Here’s why there’s a good chance that can be Fuller, who may not quite replicate Peters’ penchant for game-changing plays but could get closer to doing it than you might imagine ... without the squabbles with coaches or punting balls into the stands and the aversion to tackling that at times diminished Peters’ performances.
Fuller had four interceptions last season to Peters’ five (albeit a number minimized by opponents’ tendency to throw away from Peters) and was rated by Pro Football Focus as the sixth-best cornerback in the NFL. His grade of 90.0 was higher than any on the Chiefs last season.
While coach Andy Reid has suggested he might have been “the best inside defender in the league” last season, Fuller also is versatile and will be deployed outside and inside and who knows how else?
“Doing a little bit of everything” so far, Fuller said.
Then there’s the matter of his willingness to engage contact, which family lore has it goes as far back as when he was signed up for flag football around age 6 or 7.
“He didn’t want to play,” his father, Vincent Fuller Sr., told The New York Times in 2015. “He wanted to tackle, because he saw his older brothers doing that.”
His three older brothers, like him, played at Virginia Tech and went on to the NFL.
Asked during a March conference call about seeming to play “with an edge” and from where that might have come, Fuller said, “Probably just growing up in a house with three older brothers, pretty much the only thing we did was compete. Even to this day, any little thing we’ll find something to play, find something to compete on.”
Especially football.
“I think mainly just for us, especially growing up in Baltimore, I think football was just a way out for us,” he said then. “We’ve seen a lot of different people get into a lot of different stuff and deal with different stuff. But for us, my father, my parents, they kind of just always kept us in sports.

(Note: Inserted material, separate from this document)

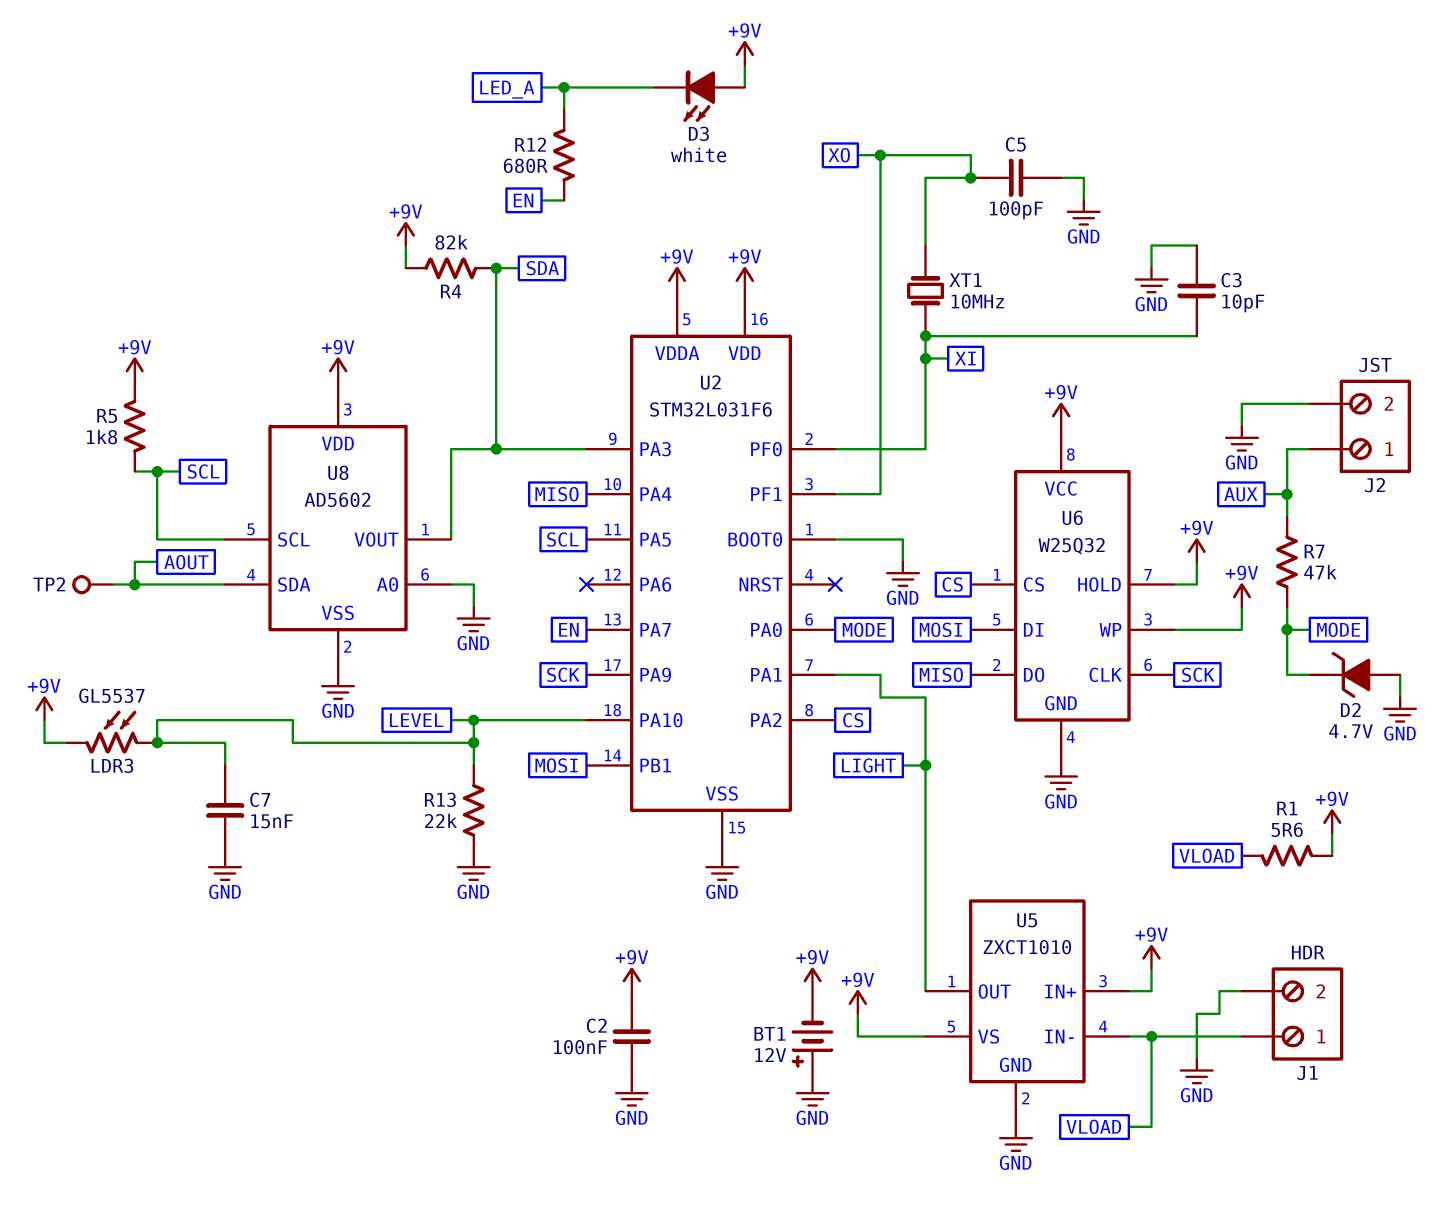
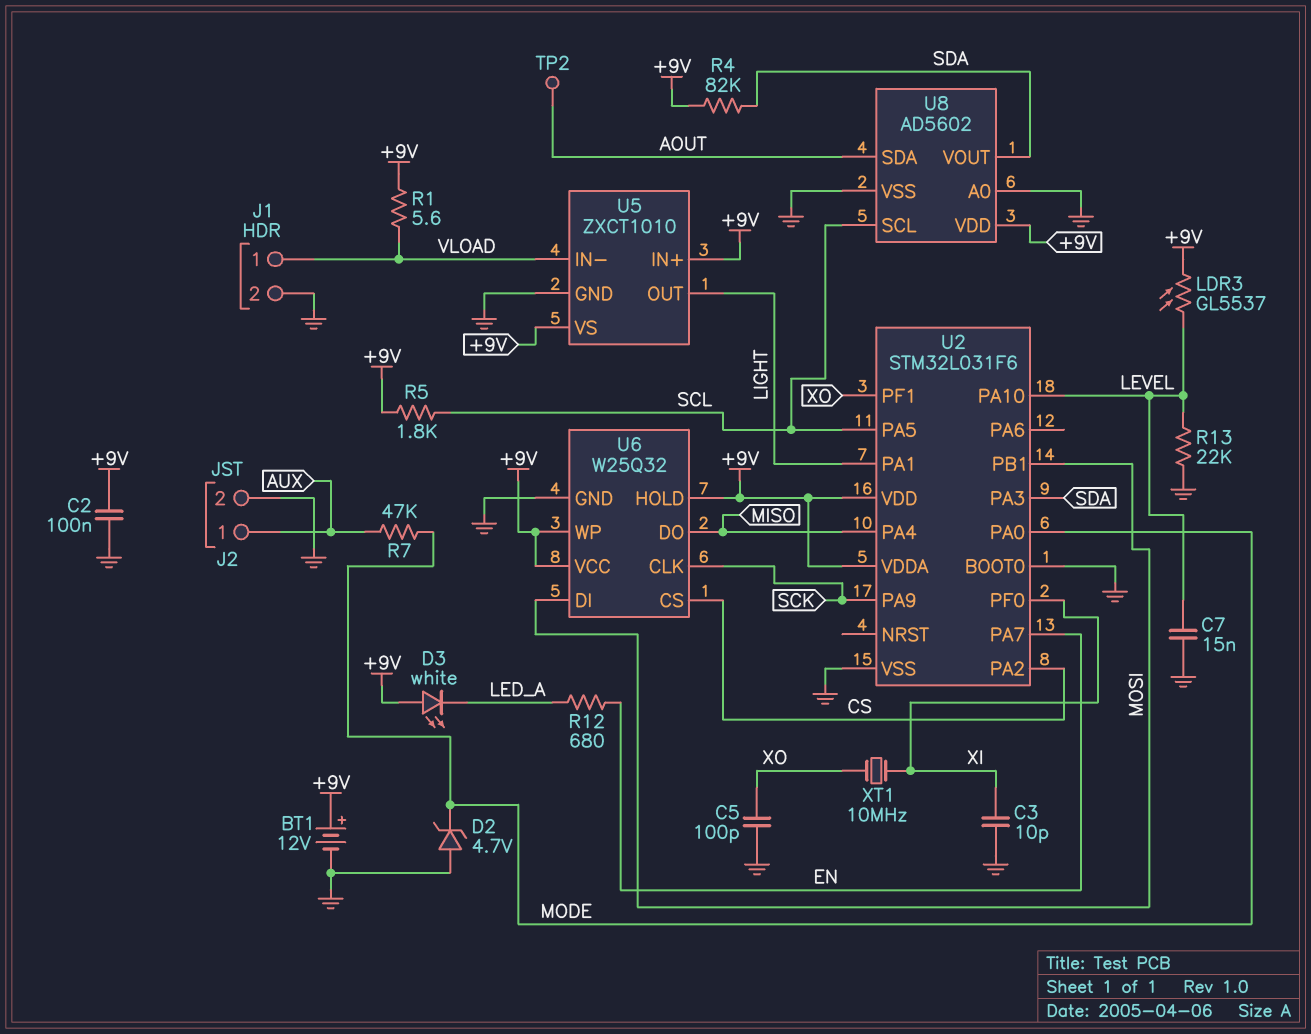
BT1: 12V (plus GND, minus +9V) -> 12V (plus +9V, minus GND)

“It was just kind of a way to get away from everything and just a way for us to be able to do what we are doing now. When you are growing up and that’s all you are doing is living and breathing football or just any sport and stuff like that, you learn to appreciate it a lot.”

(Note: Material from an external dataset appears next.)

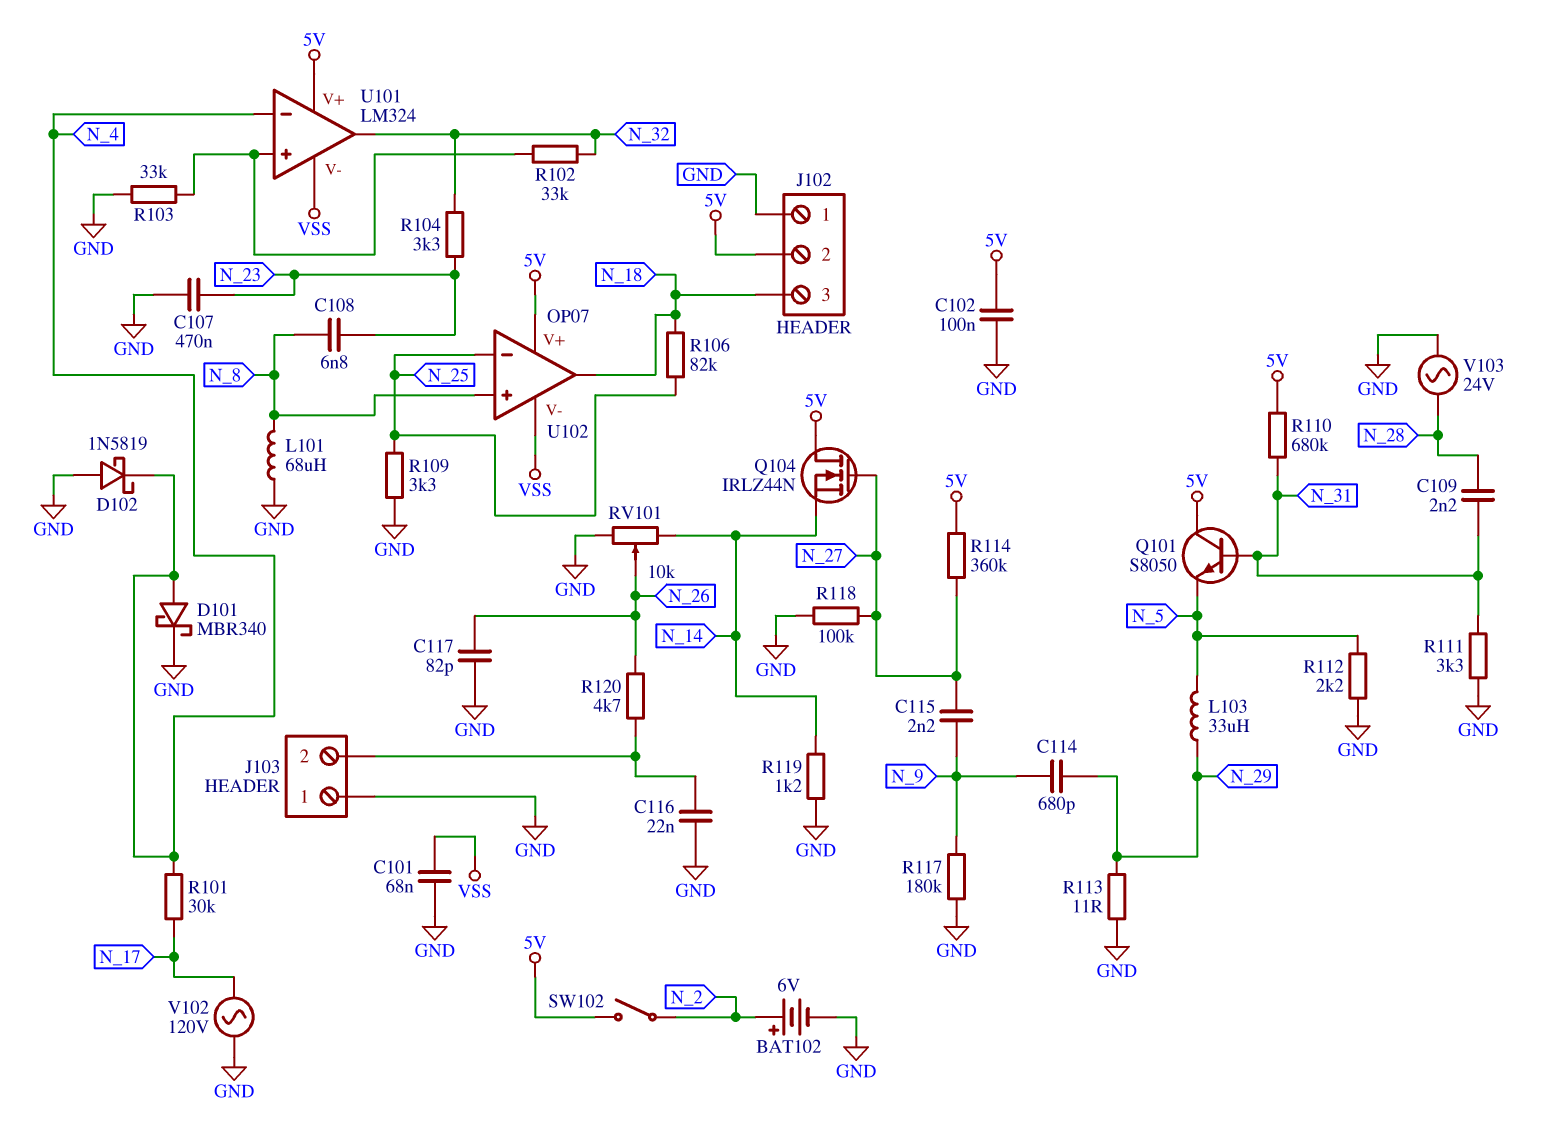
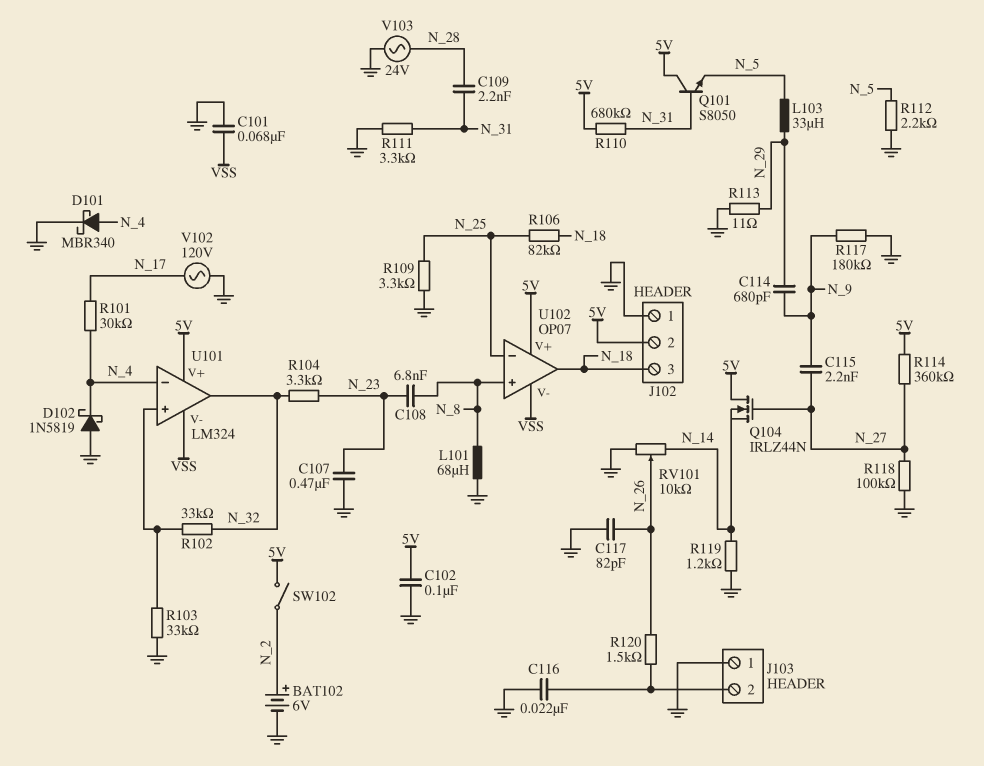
R120: 4.7k (J103/2, N_26) -> 1.5k (J103/2, N_26)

So, ultimately, he came to appreciate the trade, which couldn’t be made official until weeks later.
His only wish now is that it had happened later …
“So I could hurry up and get here,” he said, to start getting to know his new teammates, coaching staff and Kansas City.
And move on from one surprise to the next — to not be supplementing Peters but, in effect, trying to replace his production and help stabilize the side of the ball that looms as the X-factor for the 2018 Chiefs.
In his own way.
“Some people would say, ‘Oh, you have a lot of pressure’ and other stuff,” he said in March. “Any time people say you have a lot of pressure, it just means you have an opportunity.
“Really, just going in there and just being who I am and not trying to play like someone else or be someone else.”